She did not understand that her silence had come from a falsely guilty sense of her own complicity, and from a confused wish to be liked by him, to hold onto his admiration and, most compromising of all, to hold onto her job. What worried her was that she had allowed herself to be caught beneath the writhing, heaving man because it had been easier than asking him to leave.

That a woman might be wise enough to say just what it was that she wanted, and at the same time protect her own body from harm; that she might spare the feelings of the man, so that if he were denied or rejected, the humiliation would not cause him to hate her or do violence to her, was an idea that only came to Mamie later. She was too young.

It must be said, too, that, for the first time, Mamie had come up against the powerful force of sexual impulse. Felix had been in a masturbatory trance, his mind and body unified and drawn forward by one thing only, sexual gratification, and
it would have been very difficult to stop him from having what he not only wanted, but what he assumed was his right. Mamie, in her humility and shame, suspected that once she had allowed him to get to that stage of willful delirium, she had relinquished her ability, if not
her
right, to insist that he turn back.

It would have been impossible for Mamie to have behaved otherwise, but all through her journey, and in the taxi into Manhattan, as she worried if she’d have enough money to pay the talkative driver, and up in the slow elevator, and into the quiet safety of her own dusty bedroom, she was unable to forgive herself.

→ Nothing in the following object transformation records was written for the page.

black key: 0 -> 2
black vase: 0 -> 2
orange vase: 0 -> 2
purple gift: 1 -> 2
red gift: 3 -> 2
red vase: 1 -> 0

After taking another shower, she put on a record of Marlene Sai singing “Nanakuli.” It was very like Mamie to find solace in the Hawaiian music.

She telephoned Alder in the country. He was very surprised that she had returned so soon and she said that Felix had decided to use only one model, after all. She did not tell him what had happened in the hotel room.

He hoped that she was not too disappointed. Oh, not at all, she said. She was drying her hair with a towel, as if doing many things at once—rubbing, talking, keeping time with her foot to the fast hula—would scramble her thoughts, like jamming an enemy’s radio waves. He invited her to the farm. She was pleased to be asked. He’d be there in three hours.

“I’ll take you to the Barnes,” he said.

“I like cows.”

“No, baby, not cows. Pictures. Pictures of cows.”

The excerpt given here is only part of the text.